The new plans show a “raised forecourt” filled with modern cars according to the objection letter, rather than the proposed “discreet” garage and lighting which lights an area previously dark – affecting wildlife and the overall look of the surrounding land.

The home also has an “illegal” driveway, according to the group, the entrance of which is on a junction and is dangerous to cyclists and walkers.

MBFLAG also said the original plan did not mention cutting down hedges for fencing to mark the boundary and should not have been allowed to go ahead.

The letter said the owner of the barn conversion had "vastly overdeveloped" the site and made "considerable" changes. The group said the changes were damaging to the character of the area.

MBFLAG said it had taken nearly 18 months for breaches of planning permission to be brought to the council’s planning committee and enforcement action should have been taken earlier.

Work to convert the former agricultural building began in summer 2018 but planning permission was violated several times, the group said, forcing former ward councillor Roger Knight to ask for enforcement.

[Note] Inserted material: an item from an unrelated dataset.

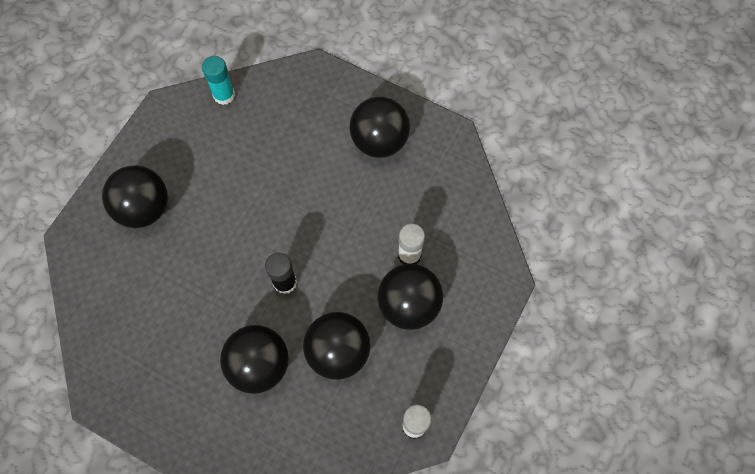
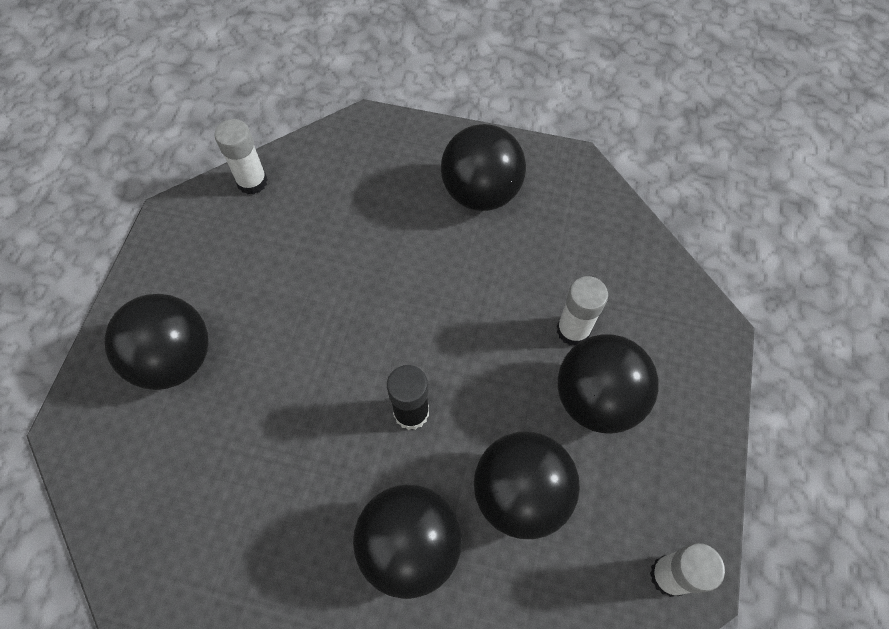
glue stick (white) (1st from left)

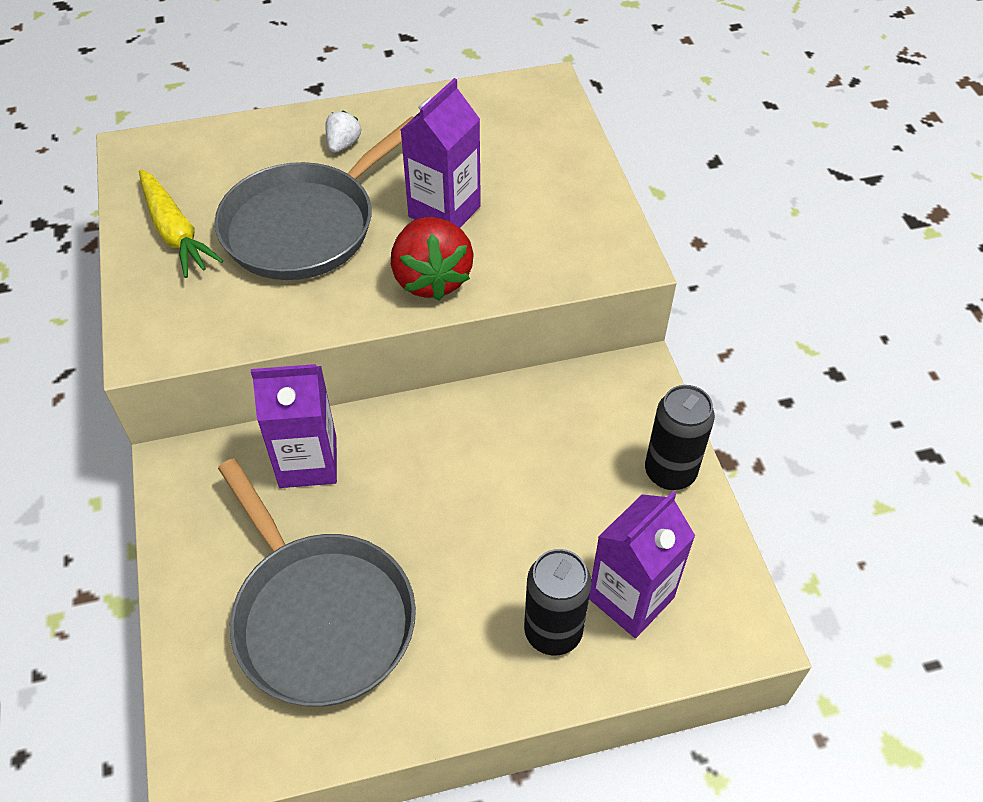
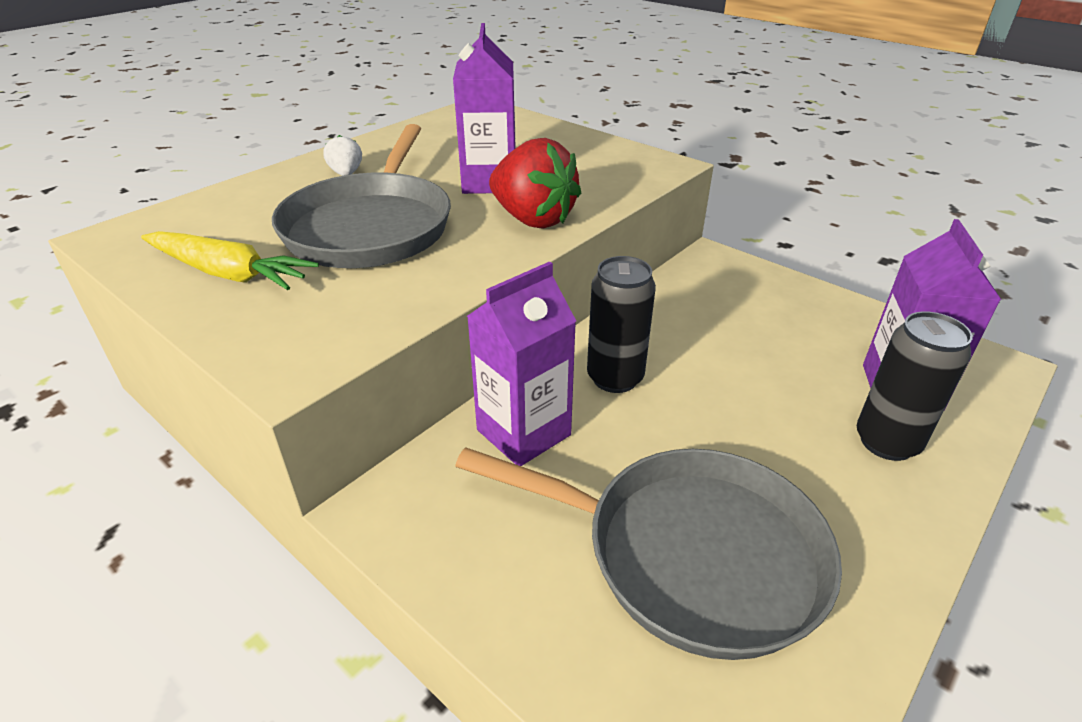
can (black) (1st from left)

The council was made aware of the same issues in February last year, with work ongoing, but would not have been discussed by councillors until last month.

The plan was sent to the council’s planning committee for a decision by Cllr Steve Mackay, who represents St Peter’s ward, because of “significant” local objection.

Planning officers at the council recommended the plan should be approved but the planning committee meeting, scheduled to take place last month, had to be cancelled because of the coronavirus.

The original land around the barn was included in the original planning application, which was approved by council officers in 2018, and set out an official boundary as well as restricting all permitted development rights including any extensions, outbuildings or alterations.

The council investigated and found the land around the conversion had been extended past what was approved and fencing put up beyond what was classed as the curtilage. A storage unit had also been built.